Thursday, 16 June 2011

Finally at Monash

I was sent to Monash at 23 weeks and 5 days gestation, although looking back through my early pregnancy records, and going by my first dates (which are the most accurate) I was actually 23 weeks and 3 days, which would mean Jazz was really 24 weeks exactly rather than 24 +2........dont know when the dates were changed, or why...not that it really makes much difference in the scheme of things, just a curiosity!!! 
I settled into a shared room....which was a bit of a culture shock, some of those women snore worse than a man!!!  Most were only in for a night, one was in for the long haul.  Her dates were the same as mine, she had a shortening cervix.  She'd managed to hold onto her first til 30 something weeks and was hoping to do the same or better this time.  I was visited by one of the young doctors on my first or second day and was a bit peeved to say the least when she asked if I wanted Jazz helped if she came early....why on earth would I have been on bedrest all this time had I not wanted Jazzie helped!!!  Clearly she didnt read my history!!
Soon after, one of the neonatologists, Flora, visited.  She explained worst case scenarios of course, but unlike casey hospital, Flora didnt say that the worst case was the only outcome.  She explained that if Jazz came soon, she would require oxygen and described some of the things to expect.  Of course, anyone who's ever been in a neonatal intensive care unit, especially with their own bub, can tell you that nothing will ever prepare you for whats coming!!! 

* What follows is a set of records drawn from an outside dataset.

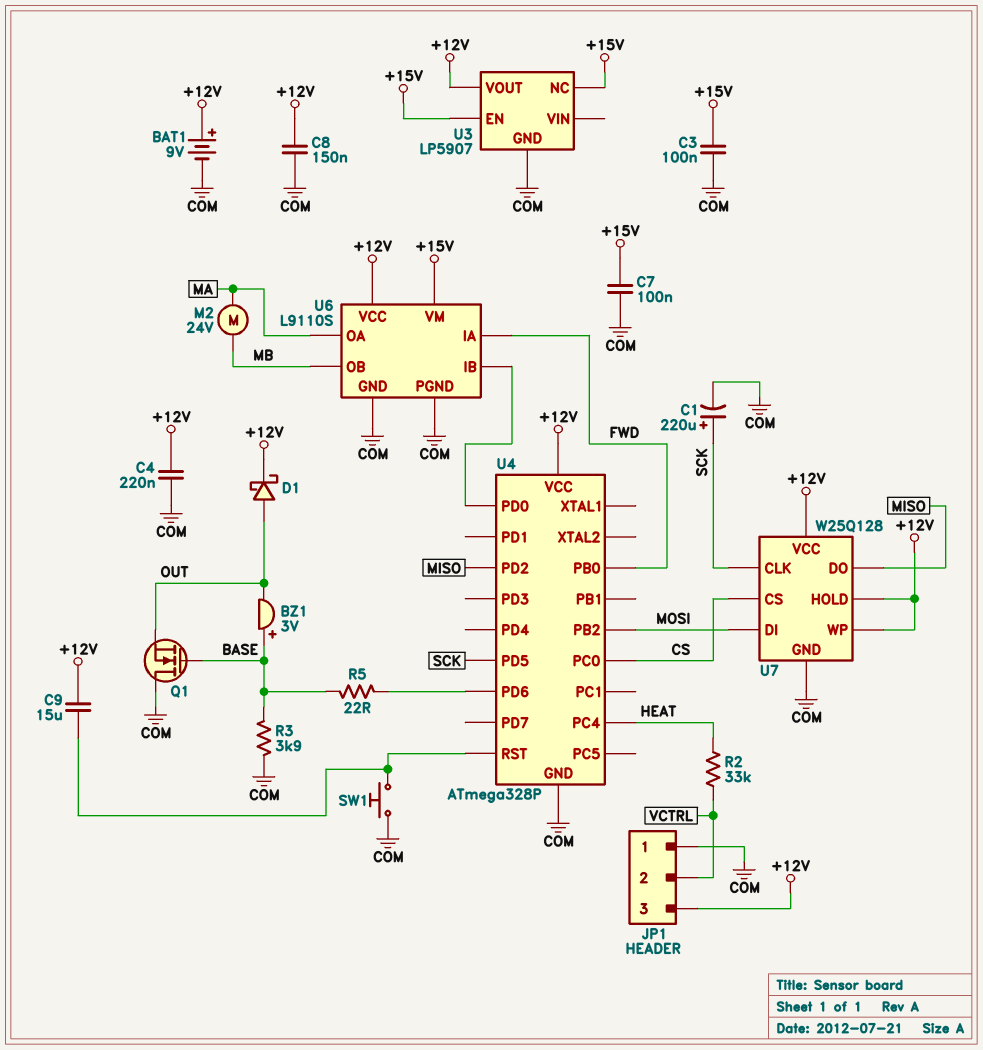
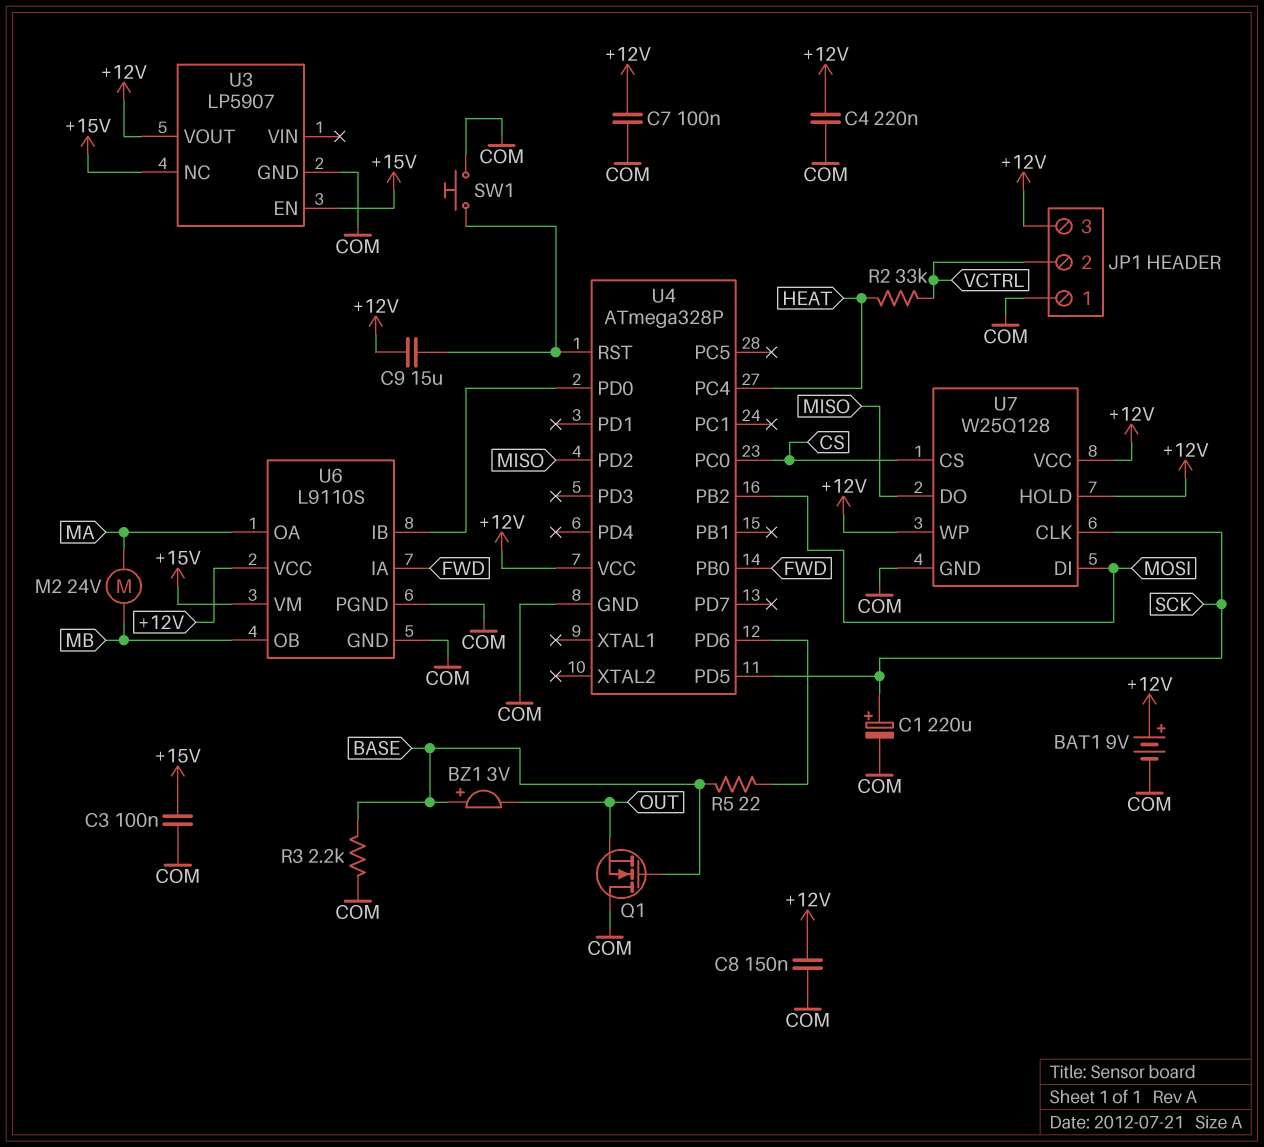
C7: 100nF (+15V, COM) -> 100nF (+12V, COM)
D1: schottky (A OUT, K +12V) -> none
R3: 3.9k (BASE, COM) -> 2.2k (BASE, COM)

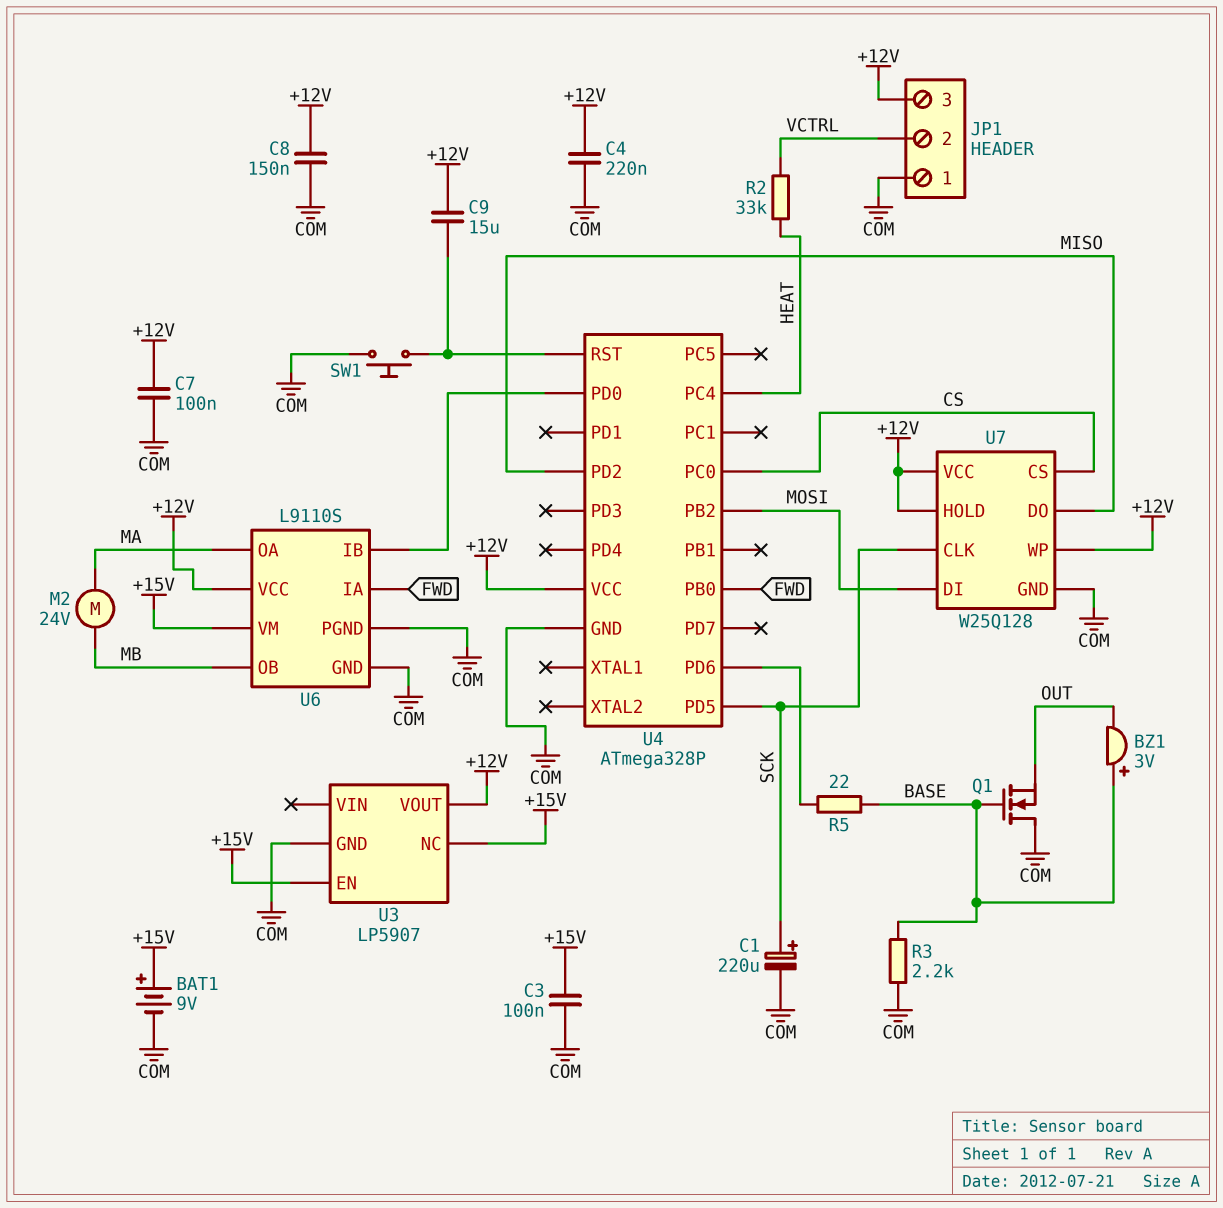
BAT1: 9V (plus +12V, minus COM) -> 9V (plus +15V, minus COM)

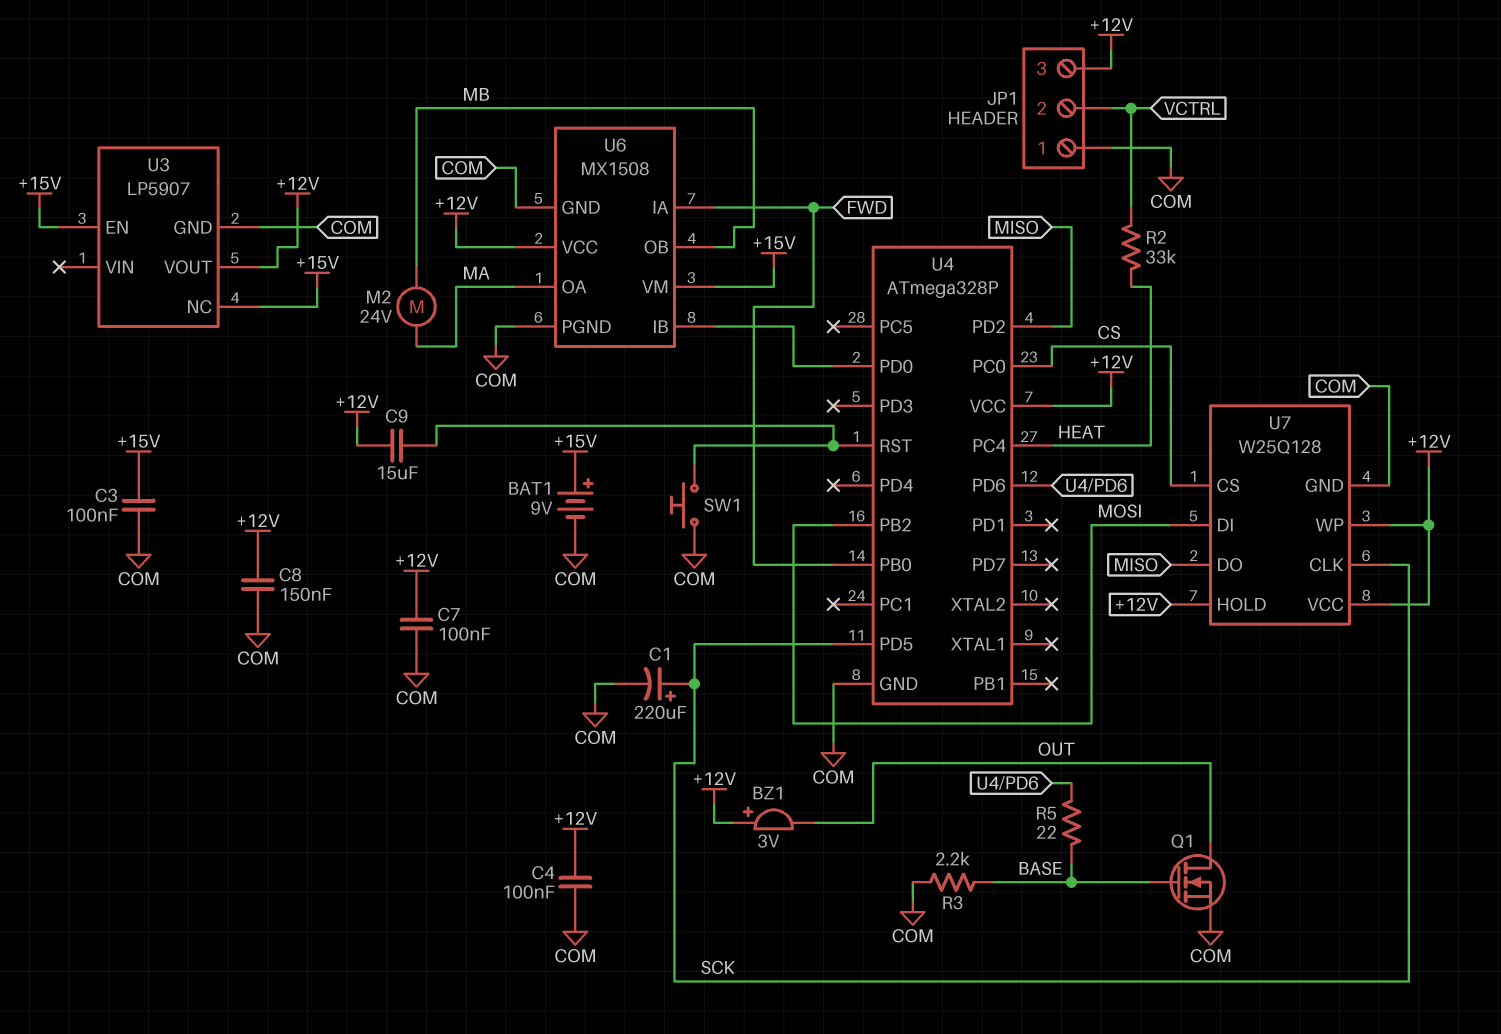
BZ1: buzzer 3V (plus BASE, minus OUT) -> buzzer 3V (plus +12V, minus OUT)
C4: 220nF (+12V, COM) -> 100nF (+12V, COM)
Q1: NMOS (G BASE, D COM, S OUT) -> NMOS (G BASE, D OUT, S COM)
U6: L9110S -> MX1508

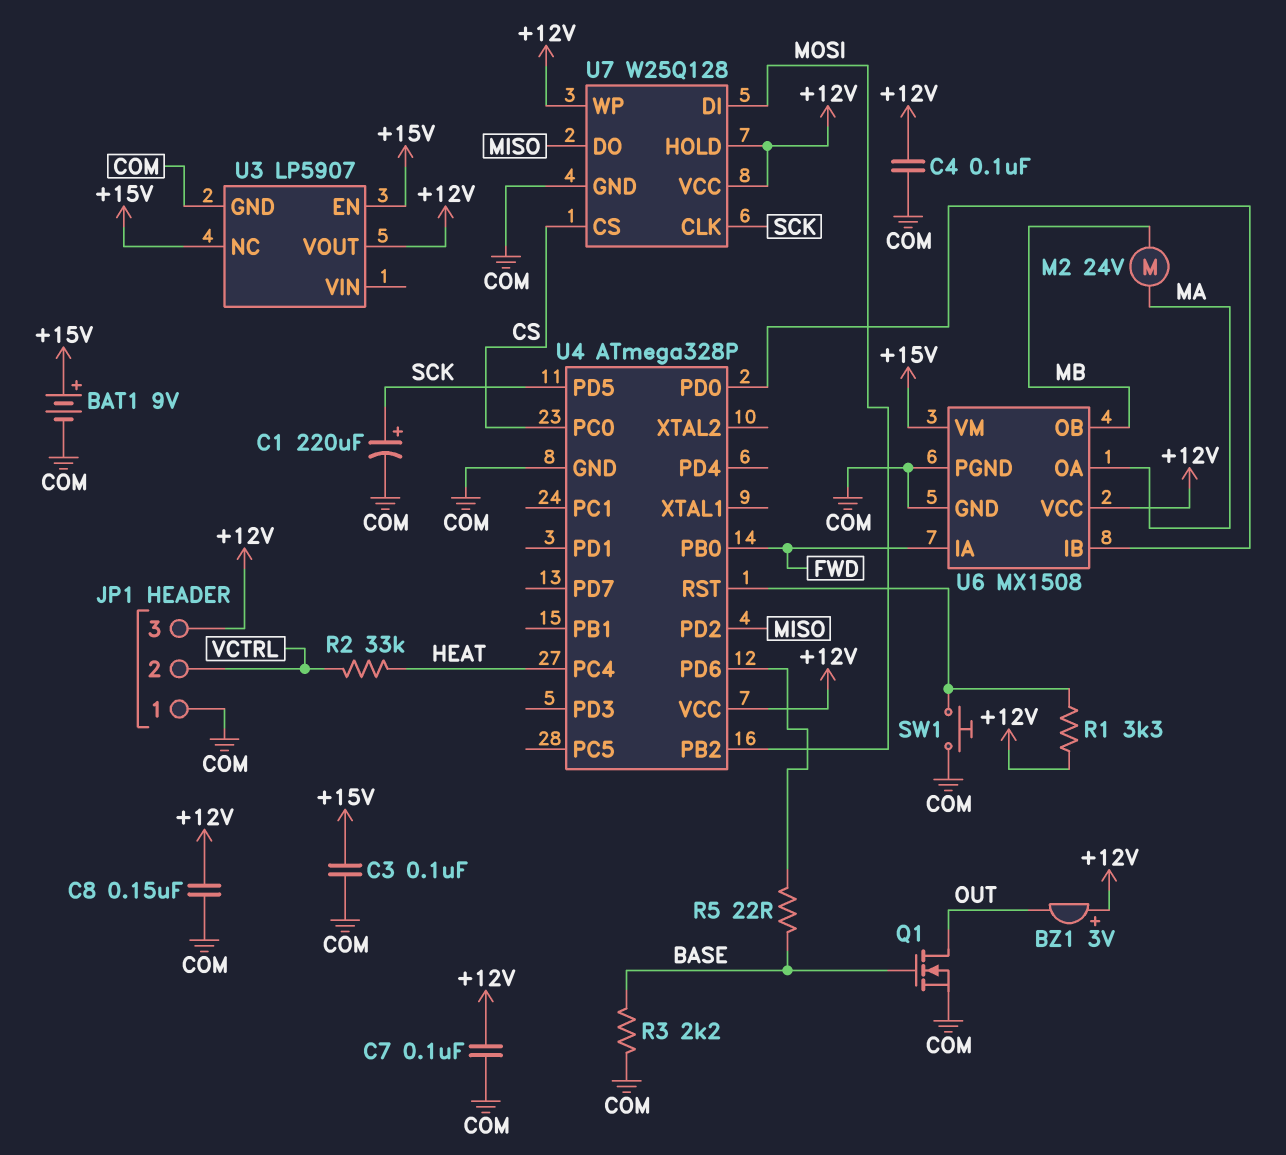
C9: 15uF (+12V, U4/RST) -> none
R1: none -> 3.3k (+12V, U4/RST)

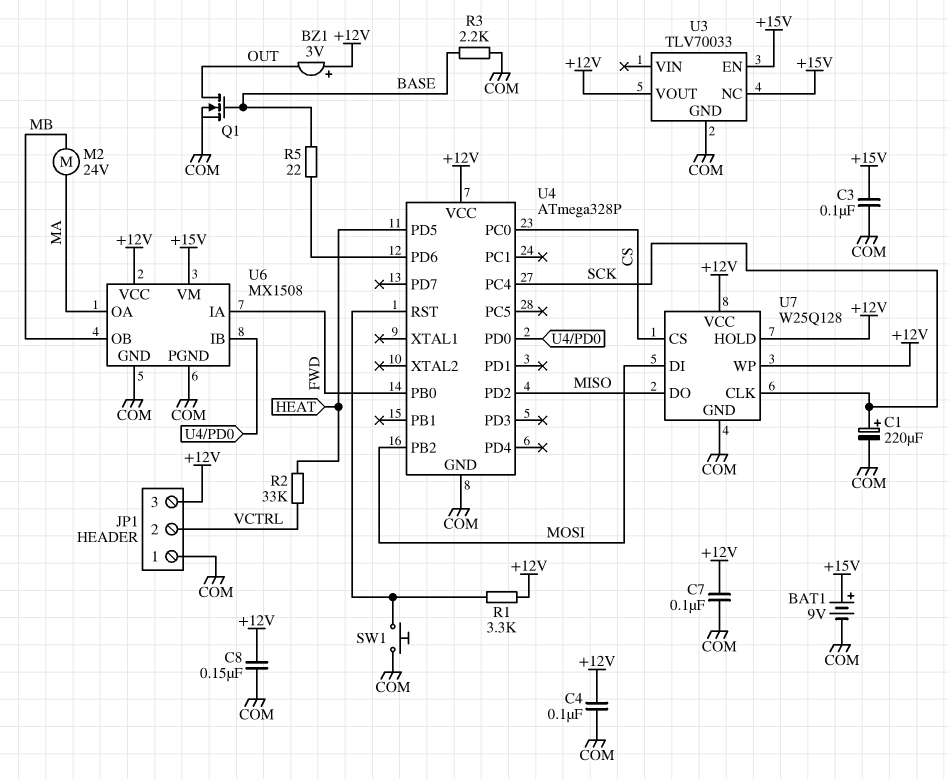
U3: LP5907 -> TLV70033
U4 pin PC4: HEAT -> SCK
U4 pin PD5: SCK -> HEAT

I was able to relax a little at Monash, not much poking and prodding and finally no speculums!!!  Looking back, and at the time, it felt like I was waiting at Monash for ages, but it was only 5 days!!!

I was still bleeding, nothing had changed aside from the fact that I was somewhere safer.  The sunday night came and went.  Monday morning I woke fairly anxious, no speculum the previous night/morning; no doritos.....no hemorrhaging!!  I was quietly confident that day! 

My confidence was shattered though around 4.30 that afternoon when the bleeding became heavier and heavier, and I began getting tightenings around the area of my placenta that was bleeding, this had all happened before, but something seemed different this time.  Perhaps it was because it wasnt a full hemorhage after a speculum, or maybe its just intuition.  I called the midwives in for some panadol, but by about 5pm I began getting pains in my back, lower abdomen and slight bowel pressure.  A midwife sat with me, her hand on my abdomen to feel each tightening.  I tried to keep myself relaxed and appear neutral, but I could see that she was feeling each tightening slowly build, then release and I knew this was probably it.

She said I was being taken to delivery, as a precaution.  I could feel the fear start to build and grabbed my phone and called Paul and mum.  Paul was at his house on Phillip Island and would be at least 1.5hrs, but mum was only 30 minutes away.

When I got to delivery, a doctor did another bloody dreaded speculum, which of course set off excrutiating contractions!!  I can only hope that when that woman is in labour, they give her a speculum!!  They couldnt see the cervix due to the amount of blood, so she went to get the obstetrician.  In the meantime, mum arrived.  The contractions had by this time become stronger and more frequent, but thankfully still short and quite irregular.

Jazzie was still doing her somersaults and trampolining, blissfully unaware of the danger she was in and the little bugger was still breech which I found really scarey!  I was terrified for her.
My panic was rising with each passing minute, I'd been told that many horror stories about the dangers of a tiny baby going through the birth canal, the brain bleeds, severe bruising and other even nastier things.  I dont remember exactly when it was, but I was given another big hit of steroids at some stage too.

After a while, the midwife came in with the gas, she said the obstetrician wanted to do another speculum and that it was going to take a long time as they needed to clean out all the blood to see what was happening.  The gas was because this was going to be particularly unpleasant and painful.  Yep, it was!  Its amazing to me, that I could give birth to 3 full term babies with no drugs at all, yet to give birth to a small bottle of coke I had to suck that gas like it was going out of fashion!!!
That speculum was a cruel and unusual punishment to say the least!!  They determined that I was 2cm dilated and they could see a show.  The obstetrician and midwife both said it could all still just be an irritated uterus and possibly calm down, but having had 3 kids already, I know that when I dilate and have a show its game on!! 

I started getting extremely anxious and asked if they had a bed ready for the baby.  By this stage Paul had arrived, I think he mustve broken every land speed record to get there as quick as he did!!
The midwife thought it was still going to be a while yet and left the room, telling mum where the call button was.  A few minutes later, Donna was buzzed back in!  I had loads of bowel pressure and had begun getting pressure and extremely sharp pains up inside the vagina, I'd never felt anything like it!!!!!  I needed to wee, but when Donna had a quick look, she said no, better insert a catheter.  I knew then it was really close, and felt so close to total panic!
Only a few moments later Donna asked me to push.  It was so hard, because I really didnt want to push, I was terrified, I thought I was killing my baby.  Two pushes and Jazz was out, I just started bawling, grief took over, there was no elation.